Ertesi sabah, Mavi mağarayı bulmak için yola çıkmış. Ormanın derinliklerine doğru kanat çırpmış ve sonunda büyük, karanlık mağarayı bulmuş. Mağaranın girişinde durup derin bir nefes almış ve içeri girmeye karar vermiş.
Mağaranın içi karanlık ve serinmiş. Mavi, sihirli değneğini kullanarak yolunu aydınlatmış. Mağaranın derinliklerine indikçe, duvarlarda parıldayan kristaller görmeye başlamış. Bu kristaller, mağarayı muhteşem bir şekilde aydınlatıyormuş.
Bir süre sonra, Mavi mağaranın en derin noktasına ulaşmış. Orada, büyük bir kristal çiçeği parlıyormuş. Mavi, bu çiçeğin sihirli olduğunu hissetmiş. Çiçeğe yaklaştığında, bir ses duymuş.
"Hoş geldin, küçük peri. Ben Kristal Çiçeği. Bu mağaranın koruyucusuyum. Buraya kadar gelen ilk kişisin," demiş ses.
Mavi şaşkınlıkla, "Merhaba Kristal Çiçeği. Ben Mavi. Ormanın koruyucusu olmak istiyorum ve bu mağarayı keşfetmek için geldim," demiş.
Kristal Çiçeği, "Mavi, sen çok cesur ve iyi kalplisin. Ormanın koruyucusu olmak istiyorsan, sana bir görev vereceğim. Bu görevi başarıyla tamamlarsan, ormanın koruyucusu olabilirsin," demiş.
Mavi heyecanla, "Görev nedir?" diye sormuş.

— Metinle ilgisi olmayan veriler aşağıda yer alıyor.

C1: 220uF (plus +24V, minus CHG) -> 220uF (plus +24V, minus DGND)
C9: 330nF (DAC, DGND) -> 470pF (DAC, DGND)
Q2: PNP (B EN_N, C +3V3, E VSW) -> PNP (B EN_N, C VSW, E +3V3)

Kristal Çiçeği, "Ormanın derinliklerinde, kötü bir büyücü yaşıyor. Bu büyücü, ormandaki canlılara zarar veriyor. Senin görevin, bu büyücüyü bulmak ve onu durdurmak," demiş.
Mavi, görevini kabul etmiş ve mağaradan çıkarak büyücüyü bulmak için yola koyulmuş. Ormanın derinliklerinde ilerlerken, karşısına bir grup orman hayvanı çıkmış. Hayvanlar, Mavi'yi görünce sevinmişler ve ona büyücü hakkında bilgi vermişler.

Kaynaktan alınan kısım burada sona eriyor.